GIVEN DATA:
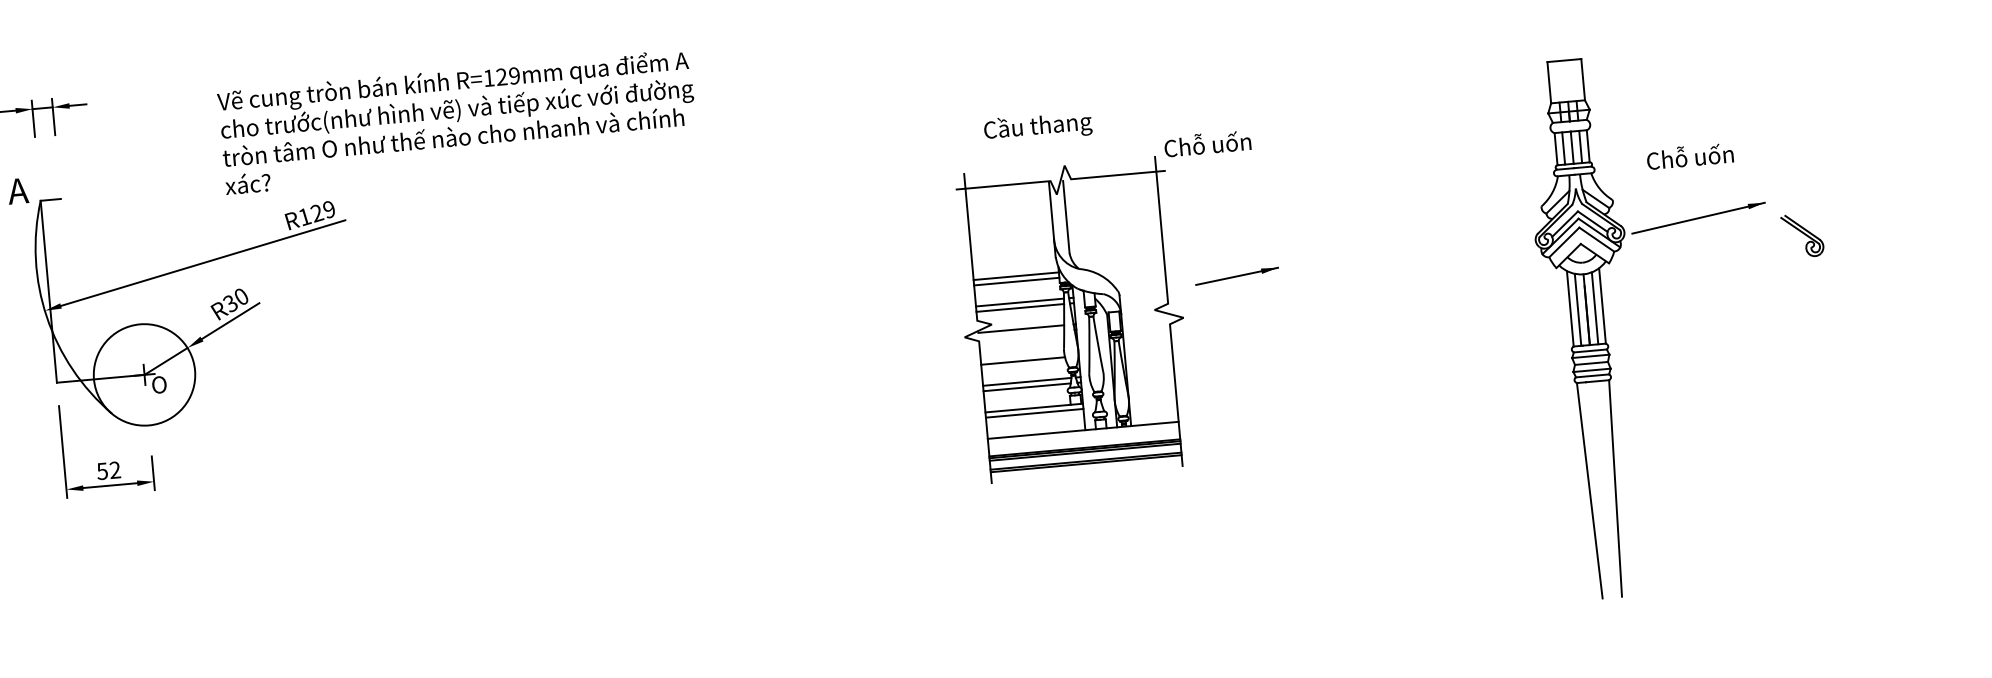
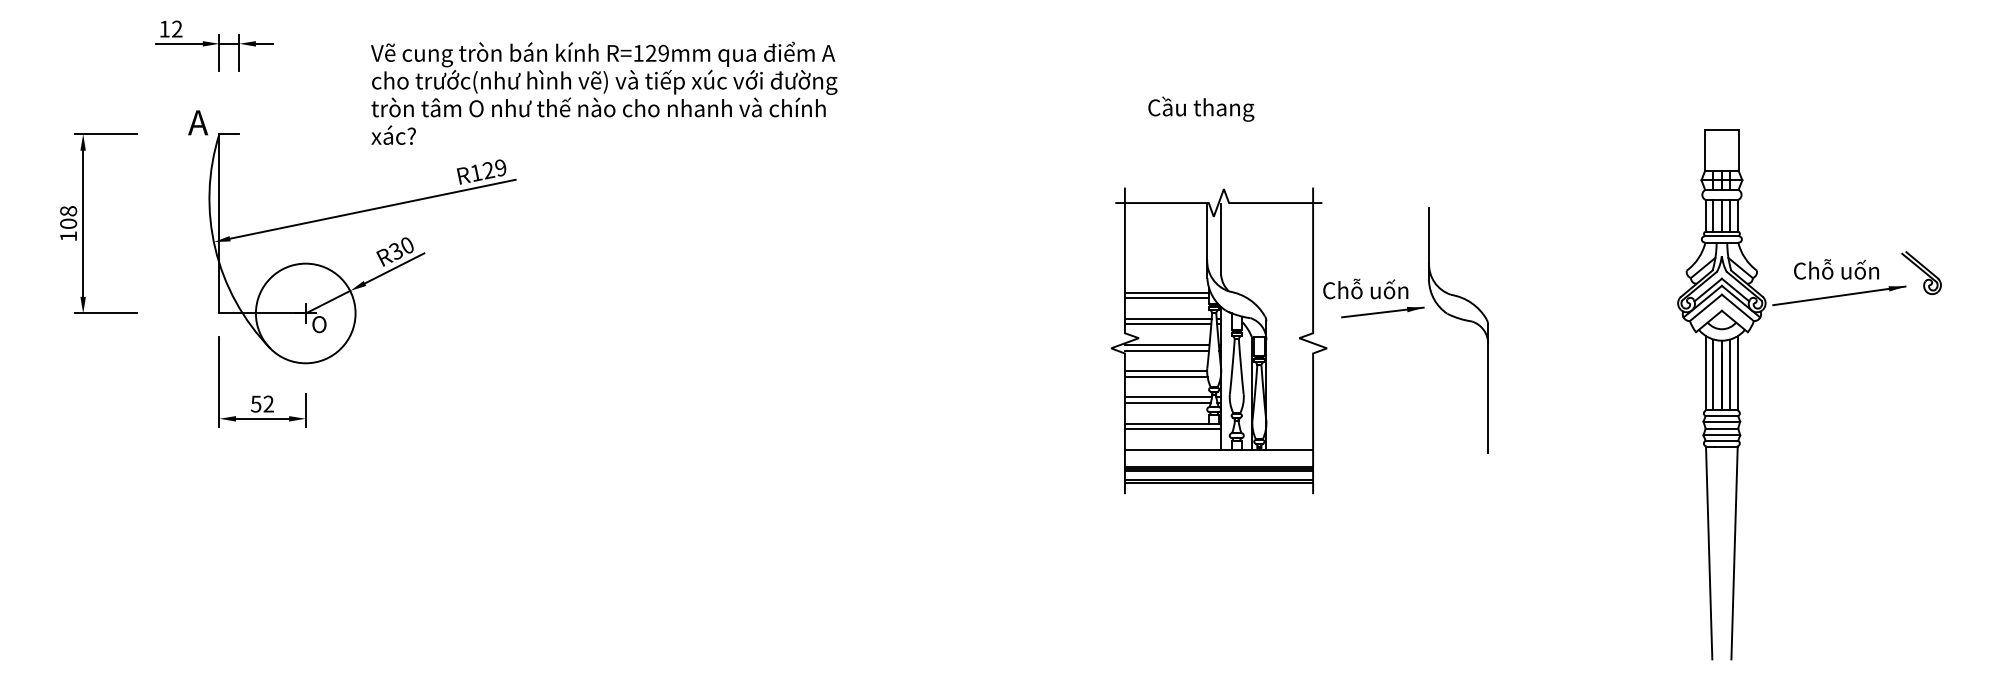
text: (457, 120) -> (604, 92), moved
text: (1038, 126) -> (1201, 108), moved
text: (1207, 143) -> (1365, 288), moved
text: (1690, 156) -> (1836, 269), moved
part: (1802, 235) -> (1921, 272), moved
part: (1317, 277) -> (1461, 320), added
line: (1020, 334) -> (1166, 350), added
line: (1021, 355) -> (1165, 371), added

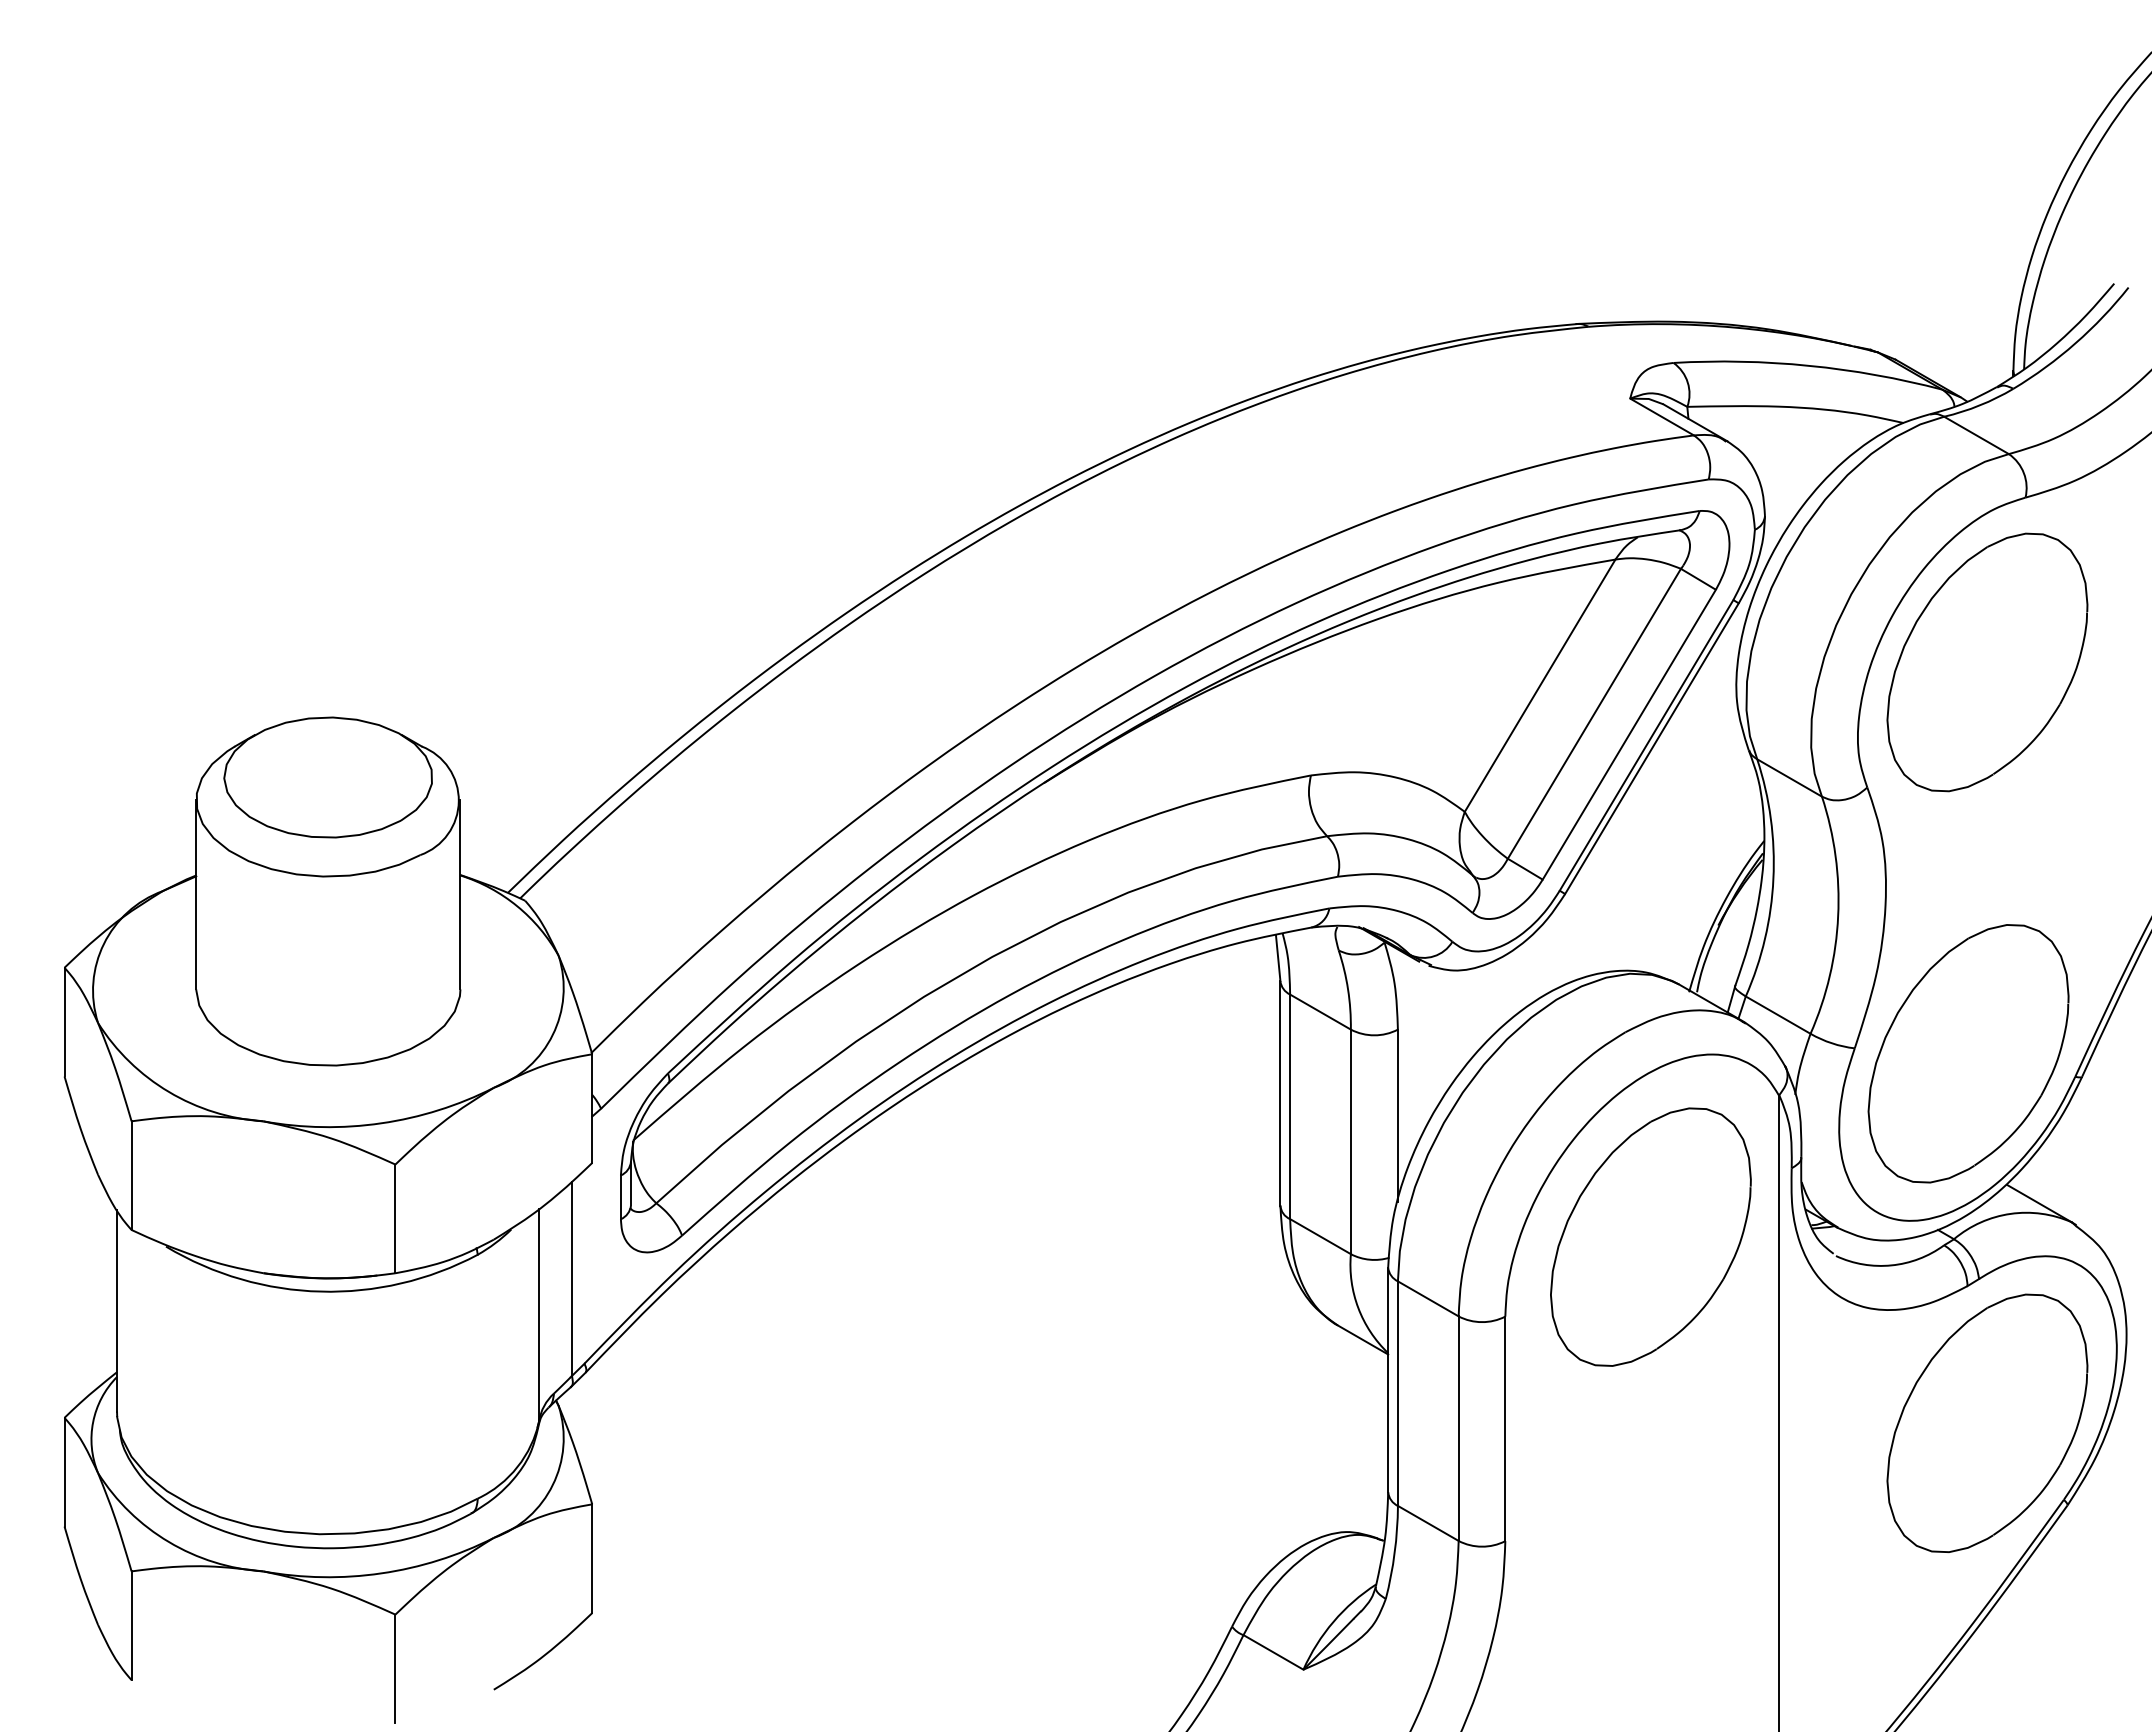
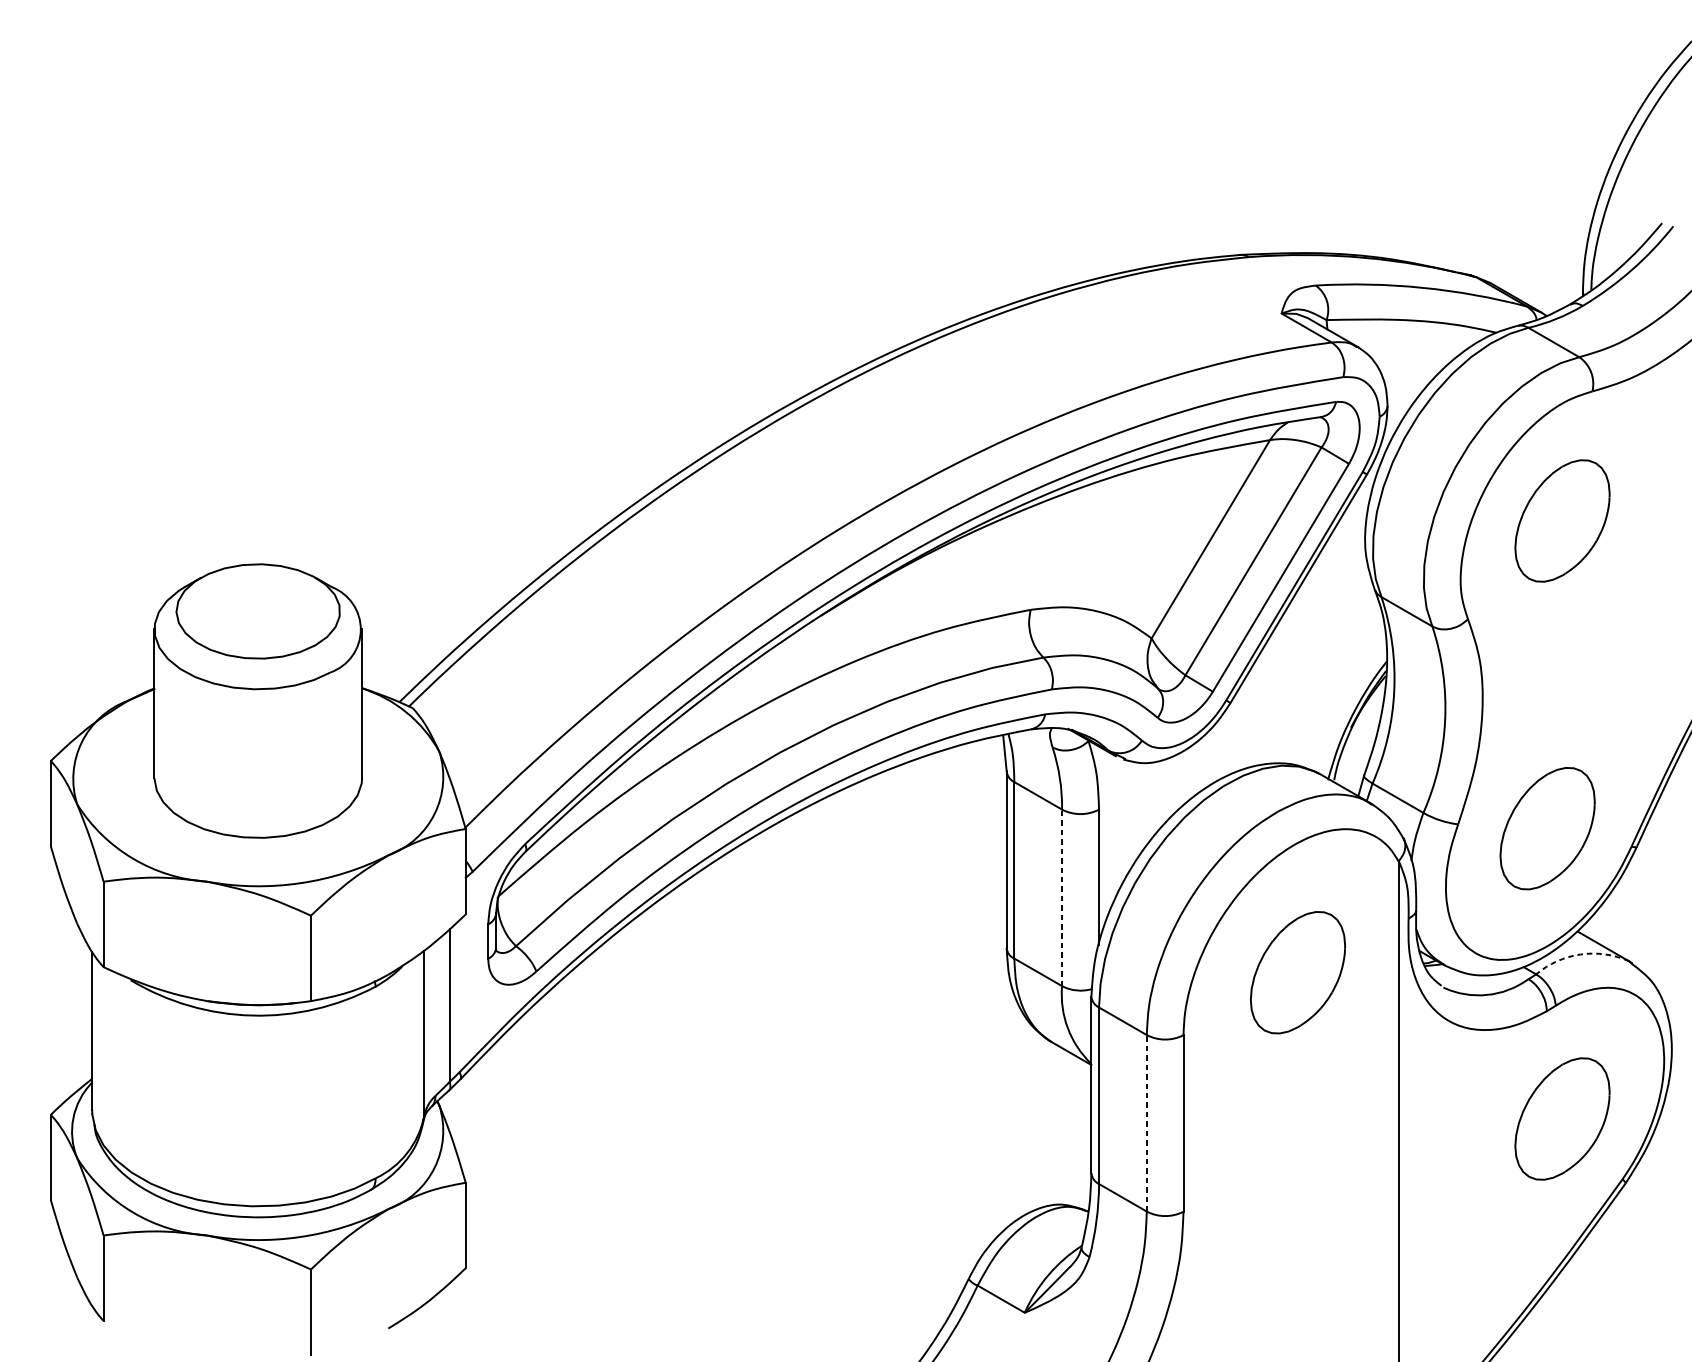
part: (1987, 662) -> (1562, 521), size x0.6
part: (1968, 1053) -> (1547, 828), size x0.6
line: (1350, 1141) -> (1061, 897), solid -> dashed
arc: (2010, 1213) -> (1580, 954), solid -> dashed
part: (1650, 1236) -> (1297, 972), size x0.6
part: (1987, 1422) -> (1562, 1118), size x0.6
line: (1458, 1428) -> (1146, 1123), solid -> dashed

EXERCISE: Beginning with the line that has "part: (1968, 1053) -> (1547, 828), size x0.6", set down every line of the entries above through the final one, unchanged.

ANSWER:
part: (1968, 1053) -> (1547, 828), size x0.6
line: (1350, 1141) -> (1061, 897), solid -> dashed
arc: (2010, 1213) -> (1580, 954), solid -> dashed
part: (1650, 1236) -> (1297, 972), size x0.6
part: (1987, 1422) -> (1562, 1118), size x0.6
line: (1458, 1428) -> (1146, 1123), solid -> dashed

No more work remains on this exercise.